Jorge Amado (1912-2001), escritor brasileiro, é um nome consagrado como romancista. “Gabriela Cravo e Canela” recebeu os prémios Jabuti e Machado de Assis. Os seus livros (perto de três dezenas) foram traduzidos para quase todas as línguas do mundo e a sua carreira de escritor tem forte cunho regionalista e de denúncia social. Passou por várias fases literárias até chegar à fase modernista (muito voltada para a crónica de costumes) e foi membro da Academia Brasileira de Letras. Foi também membro correspondente da Academia de Ciências e Letras da República Democrática Alemã e da Academia das Ciências de Lisboa.

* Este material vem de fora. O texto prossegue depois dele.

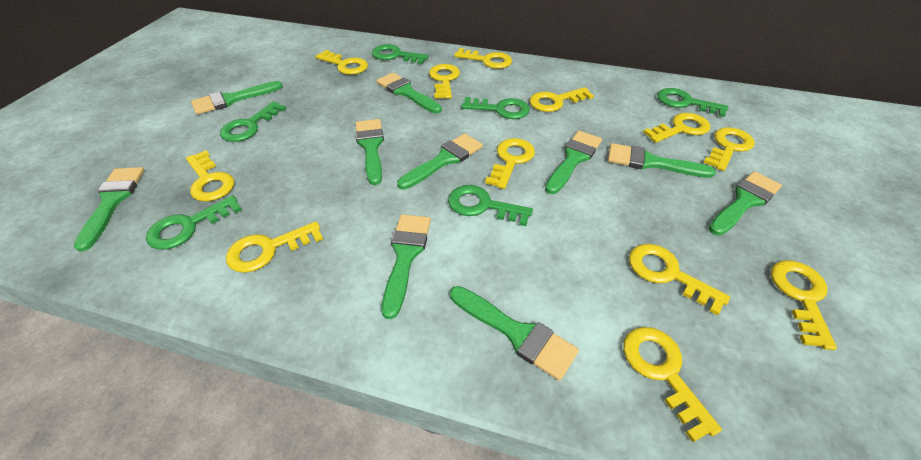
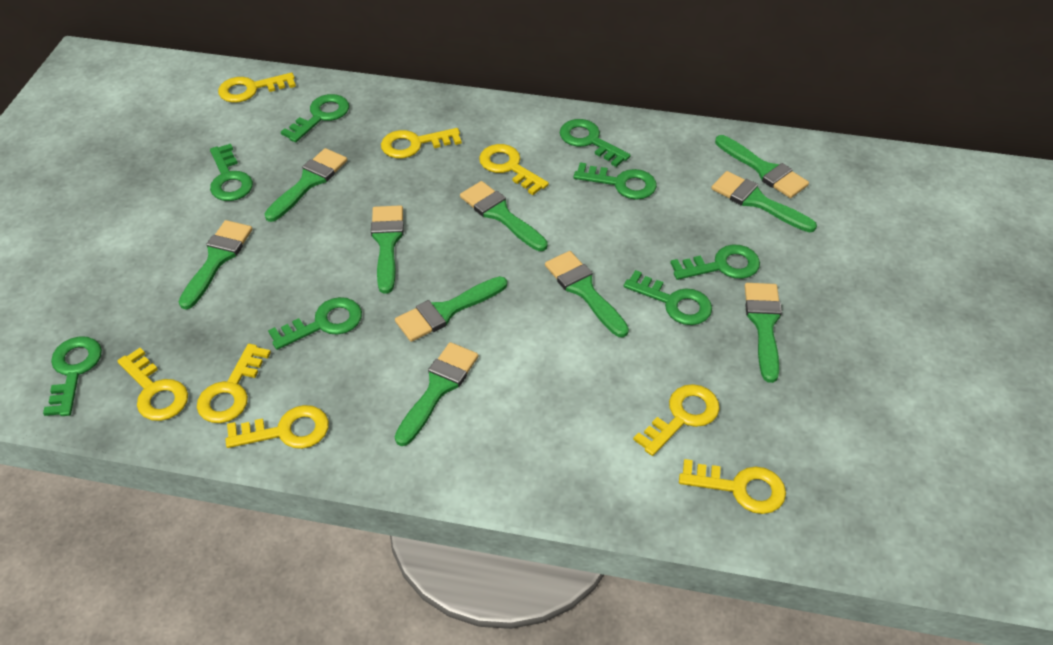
green key: 6 -> 8
yellow key: 12 -> 8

Politicamente comprometido com ideias socialistas foi preso duas vezes, em 1936 e em 1937. Exilado, viveu em Buenos Aires, França, Praga e noutros países com democracias populares. Voltou para o Brasil em 1952. Entre as suas obras, “Dona Flor e Seus Dois Maridos”, “Gabriela Cravo e Canela”, “Tenda dos Milagres” e “Tieta do Agreste” foram adaptadas para a televisão, cinema e teatro.
“Dona Flor e Seus Dois Maridos” (D. Quixote, 2018- reedição) foi escrito em Salvador da Bahia em 1965, sendo publicado em 1966 com grande sucesso, ultrapassando as cinquenta edições. Adaptado para o cinema em 1976 – e depois em 2017 -, foi um enorme sucesso de bilheteira no Brasil.

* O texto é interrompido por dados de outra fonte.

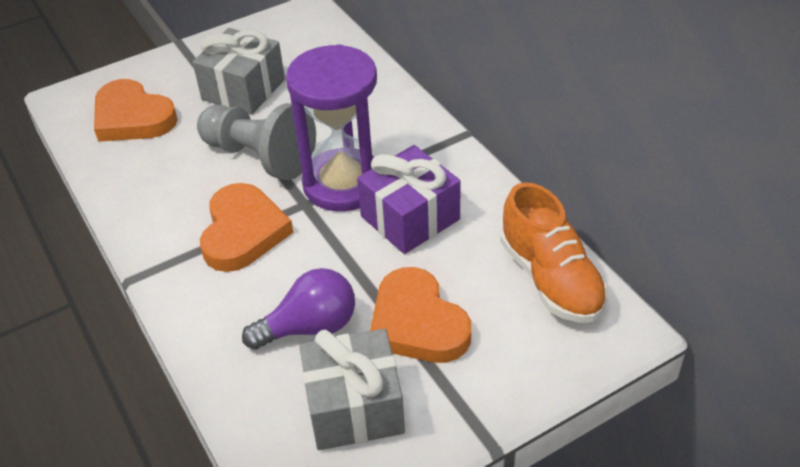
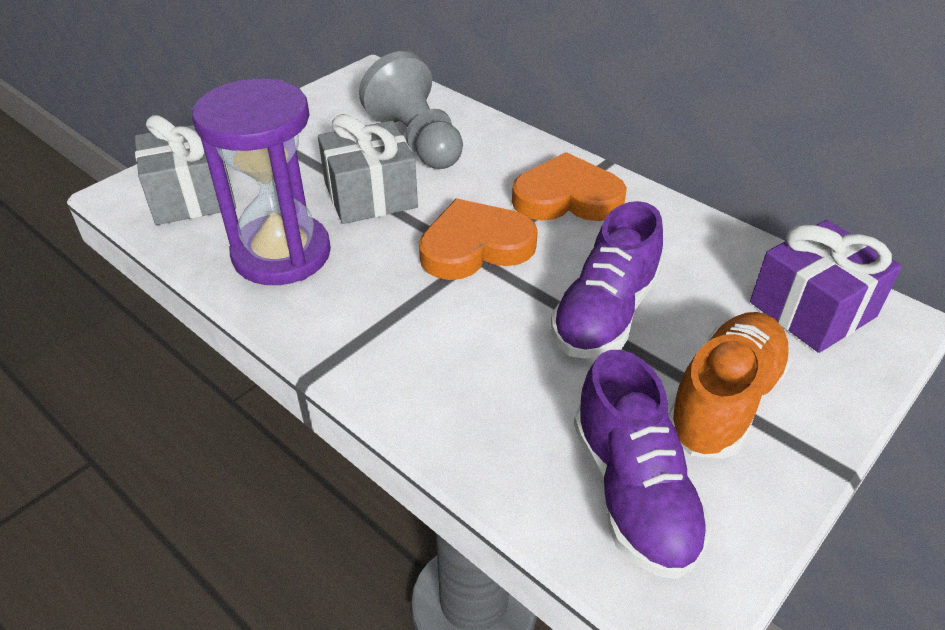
orange heart: 3 -> 2
purple light bulb: 1 -> 0
purple shoe: 0 -> 2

Uma das mais marcantes personagens femininas de Jorge Amado – Florípedes, mais conhecida por Dona Flor – espelha muito bem o modo de vida e as contradições e ambiguidades que marcaram e marcam o povo brasileiro, dividido entre o compromisso e o prazer, a seriedade e a alegria, o trabalho e a folia da “malandragem”.
Dona Flor (recatada jovem viúva de Vadinho, com quem conheceu todas as sensações carnais, das quais sente falta) divide-se entre o cerimonioso, fiel e comedido Dr.Teodoro, o actual marido, e o extravagante, boémio e voluptuoso marido, Vadinho, falecido num domingo de Carnaval após sete anos de casamento, cujo fantasma lhe vai aparecer – nu e sorridente – no leito conjugal, onde sempre soube vadiar com ela e “incendiar-lhe o desejo do corpo”.
Este fantasma (que só Dona Flor vê e sente, travando uma “espantosa batalha entre o espírito e a matéria”) passa assim a viver com o casal num triângulo amoroso assaz singular, dando origem a uma insólita e divertida história de amor, bem condimentada em sensualidade e personagens cativantes.
O romance começa com um anúncio, desenhado numa espécie de iluminura inicial: “Esotérica e comovente história vivida por Dona flor, emérita professora de arte culinária, e seus dois maridos: o primeiro, Vadinho de apelido; de nome Dr. Teodoro Madureira, e farmacêutico, o segundo”.
Escrito com mordacidade e humor, incluindo as ilustrações desenhadas (algumas muito sensuais) que acompanham toda a obra, este romance convoca o sorriso do leitor. Obra muito cuidada na narrativa, com a linguagem oral a ganhar grande espaço na mesma (como aliás em todas as obras do autor, de escrita simples, popular mas simultaneamente poética) e fidelidade absoluta à linguagem tal como ela é falada pelo povo que o autor baiano retrata, este livro é, sem dúvida, um dos ex-Libris de Jorge Amado.